WALTER BOBBIE (Director) directed the international hit Chicago, which won him Tony, Drama Desk and Outer Critics Circle Awards and has become the longest-running revival in Broadway history. Other Broadway credits include High Fidelity, Sweet Charity starring Christina Applegate, Twentieth Century starring Alec Baldwin and Anne Heche, Footloose for which he also co-authored the book and A Grand Night for Singing. He has directed for the New York Shakespeare Festival, the Roundabout Theatre, Manhattan Theatre Club, Ensemble Studio Theatre, Philadelphia Theatre Company, Sundance, the O'Neill Center and Goodspeed Opera House. He directed Fiorello, the premier production of City Center's Encores! Series, and shortly thereafter was named its artistic director. He has since directed Encores! Tenderloin and Golden Boy, and continues as artistic associate and as a member of the Advisory Committee. Mr. Bobbie's sellout concerts at Carnegie Hall include Carousel, starring Hugh Jackman and Audra McDonald, and South Pacific starring Reba McEntire, which was filmed for Public Television and nominated for an Emmy. His production of Irving Berlin's White Christmas has become a holiday favorite in the U.S. and England. Mr. Bobbie is a member of the Executive Board of the Society of Stage Directors and Choreographers.

TICKET INFORMATION:

Tickets are available by calling Roundabout Ticket Services at (212)719-1300, online at www.roundabouttheatre.org or at the Laura Pels Theatre at the Harold and Miriam Steinberg Center for Theatre box office (111 West 46 Street).   Tickets range from $63.75-73.75.

PERFORMANCE SCHEDULE:

The Marriage of Bette and Boo will play Tuesday through Saturday evening at 7:30 p.m. with Wednesday, Saturday and Sunday matinees at 2:00 p.m. 
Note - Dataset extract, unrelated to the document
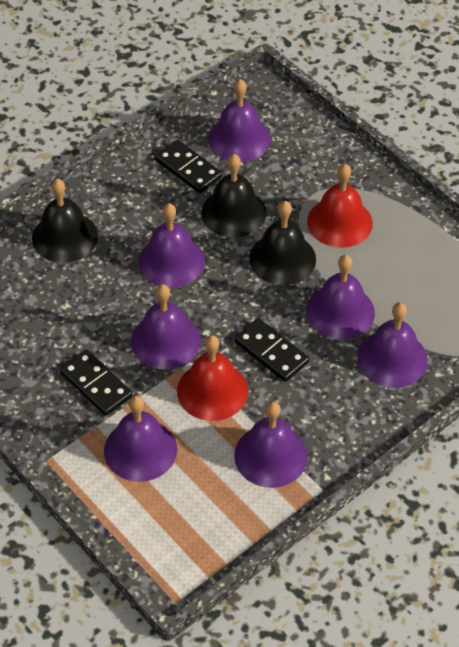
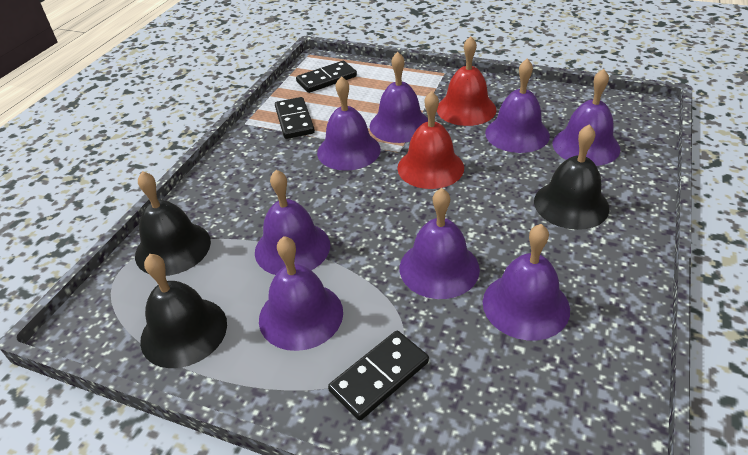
purple bell: 7 -> 8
ROUNDABOUT THEATRE COMPANY is one of the country's leading not-for-profit theatres.  The company contributes invaluably to New York's cultural life by staging the highest quality revivals of classic plays and musicals as well as new plays by established writers. Roundabout consistently partners great artists with great works to bring a fresh and exciting interpretation that makes each production relevant and important to today's audiences.

Roundabout Theatre Company current produces at three permanent theatres each of which is designed specifically to enhance the needs of the Roundabout's mission.  The off Broadway home, the Harold and Miriam Steinberg Center for Theatre's Laura Pels Theatre with its simple sophisticated design is perfectly suited to showcasing new plays while the grandeur of its Broadway home, American Airlines Theatre, sets the ideal stage for the classics.  Roundabout's Studio 54 provides an exciting and intimate Broadway venue for its musical and special event productions.  Together these three distinctive venues serve to enhance the work on each of its stages.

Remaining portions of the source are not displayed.